Review by Frank Plowright
In his series to date Nathan Hale (creator) hasn’t shied away from compressing complex conflicts to easily digestible chunks of history, but can even he convey the assorted tangled circumstances leading to World War I and its subsequent twists? As seen on the sample art his opening salvo is to have each country involved represented by an animal, and from there Hale delivers a masterclass on how to compact the assorted national ambitions and treaties that led to war. After that he explains the sparking point with a focus on Gavrilo Princip and the almost unbelievable luck of his mission, and then how every country involved saw themselves as acting properly.
This is Hale’s best book in the series to date, a real achievement. He personifies the conflicts, works well with symbolism (at one point creating his own political cartoon), and clarifies everything for a younger audience in an accessible fashion by skipping from location to location and back again. His historical namesake Nathan Hale and companions haven’t always been smoothly integrated in explanations beyond their first story, but their use here is exemplary, Hale as voice of reason, the Provost taking the British view, and the hangman’s comedy interjections breaking up difficult sections, his jokes ensuring the information sticks. Bearing in mind the younger audience, Hale avoids the subsequent re-evaluation of World War I’s necessity. He restricts the content to the run-up to war and the terrible battles, not delving into the social aspects or the theory that World War I saw millions of ordinary people die in an attempt to protect the interests of the establishment. Beyond a few sardonic comments about what was considered civilised, that is. He also avoids attributing blame for atrocities, Churchill’s pig-headed ignoring of advice regarding what became the tragedy of Gallipoli not mentioned. He does, however, continually note the casualties, the phenomenal amount of ordinary lives lost.

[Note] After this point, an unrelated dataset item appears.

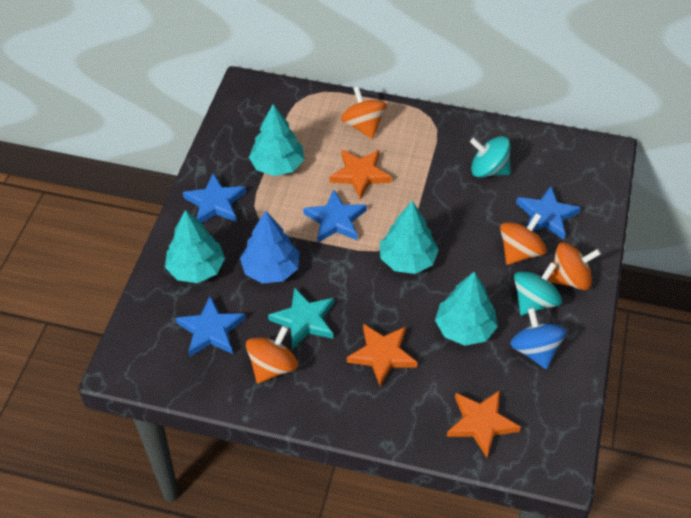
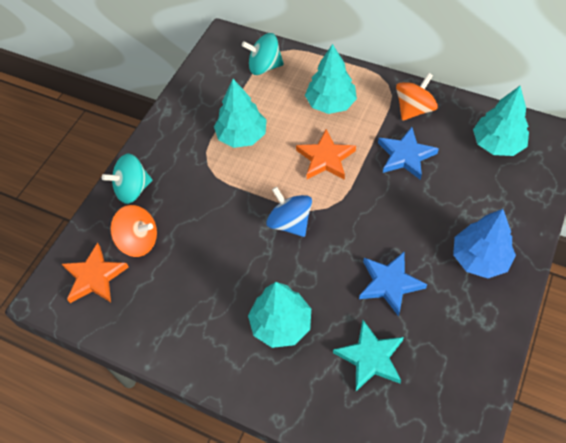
blue star: 4 -> 2
orange spinning top: 4 -> 2
orange star: 3 -> 2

Artistically Hale’s cartooning always has a charm, but what really impresses is his method of compressing engagements into a single spread, the contrasting illustrations of Belgian towns before and after the conflict excellent, if depressing. Clarity is a priority, so the early decision to depict the troops of different nations as different animals may at first seem trivialising, but as the conflict continues and the troops mix, the wisdom of having Russian troops as bears and English as bulldogs becomes obvious. Toward the end a great couple of pages with contrasting before and after panels show how the war changed Europe, and it also represents how this series has made Hale a better cartoonist.